In his persistent effort to raise funds, create awareness and garnered support for his revolution, Sun Yat Sen spent most of his life overseas or in exile. He went to America, Japan and Europe. It was in one of these movements that he arrived in Singapore. During those days, millions of Chinese had resided in Malaya and Singapore, so it was natural that Singapore became the headquarters for his revolutionary movements and the local Chinese eagerly responded by donating large sums of money in an effort to save China.
Sun Yat Sen Nayang Memorial Hall or Wan Qing Yuan
Contrary to popular beliefs, the villa does not belong to Sun Yat Sen. The double storey colonial villa was built by a wealthy merchant Buoy Chuan Poh in 1902. In 1905, another businessman Teo Eng Hock bought it over for his aged mother. It was then named as Wan Qing Yuan, literary means ‘ bright and peaceful year in one’s later years’.
It would has been just another ordinary house had it not been Teo’s efforts in housing Sun Yat Sen and allowed him to organize his revolutionary moments from 1905-1911. The villa soon became the headquarters of Chinese Revolutionary Alliance’s Southeast Asia, so important was the villa that all in all, Sun had stayed in the villa on four occasions out of a visit of 9 to Singapore. Revolutionaries from Southeast Asia, Japan, China, Hong Kong and Malaya would gathered in this villa to plot against the Chinese government.
Above picture of Wan Qing Yuan in Chinese calligraphy.
Entered the The Memorial Hall and I was instantly overwhelmed by the many pictorials, videos and audio exhibitions on Sun Yat Sen’s revolutionary movements and the locals effort in supporting him. Walking around, I could visualized the many meetings Sun Yat Sen held here with his comrades a hundred years ago. It really felt great to have such an extraordinary historical leader in our homeland. Recommended visiting time for The Memorial Hall is an hour.
Sadly, the villa was left with nothing related to Sun Yat Sen except the villa itself, all the artefacts were destroyed during the Japanese Occupation( 1942-1945) and through change of house ownerships.

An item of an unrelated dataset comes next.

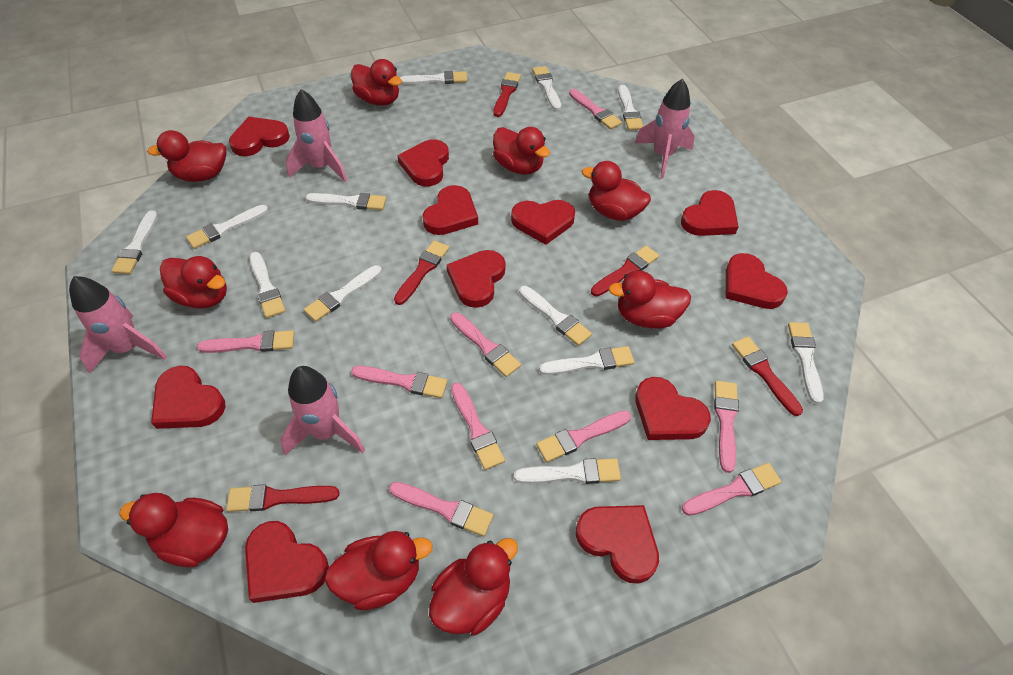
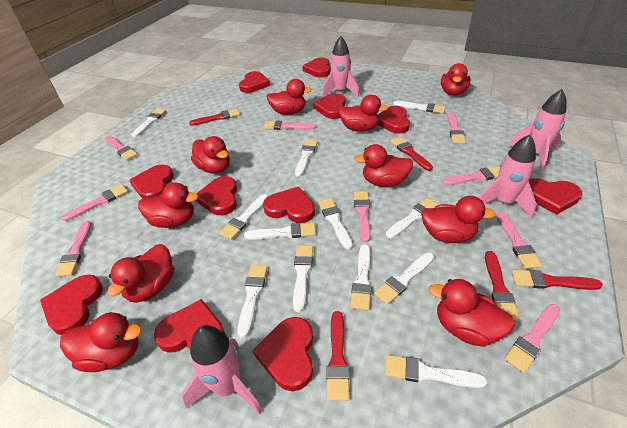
red duck: 9 -> 10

With some general history knowledge, I was able to comprehend the exhibits, but also saw some visitors exited not long after entering, perhaps the place was too quiet, I could hear every small steps I took. There were plenty of video shows and audio narrations in most exhibits, but it requires the visitor to turn it on or put on the headphones. Personally, I would associate revolution and rally with drum beats and shouting, but what I experienced here was a quiet hall, except the chit-chat of some nearby visitors. Though I appreciate the exhibitions and had learnt a lot, it could be better had the sound effects was switched on. The good thing about the Memorial Hall is all exhibits came with both Chinese and English translation side by side.
Sun Yat Sen Nanyang Memorial Hall is a ‘live’ exhibits for many students, schools frequently send their pupils for projects study.
Besides the exhibits of Sun Yat Sen revolutionary movements, there are many interesting antiques to appreciate. Above is a picture on a century-old Japanese manufactured press printer.
Above picture: Shoes for bound feet. It was an ancient Chinese custom for woman to have their foot bind with cotton bandages from age five. It is shocking, but not unusual, to see an adult lady with foots measuring just three inches in length. The bound feet kept the woman from moving fast. Many obliged, except the poor who cannot afford to allow any household members to idle around. Now, what’s the length of your feet?
Above picture: An opium pipe. It was the sale of opium to China by the British that leads to many conflicts, eventually it led to the Opium War in 1839 when China was defeated. The defeat and the many which were to follow exposed the weaknesses and helplessness of the Qing government. Disappointment with the Qing government was a key factor in it being overthrown in 1911.
Above picture is a gigantic oil on canvas painting by Li Shu Ji in 2001 called Overseas Chinese as The Mother of Revolution. Sun Yat Sen ( in white) stood at the middle, rallying the overseas Chinese for support.
Statue of Sun Yat Sen, a popular photography spot. I came during a rainy day and was pleased to see less visitor and have the freedom to roam and snap!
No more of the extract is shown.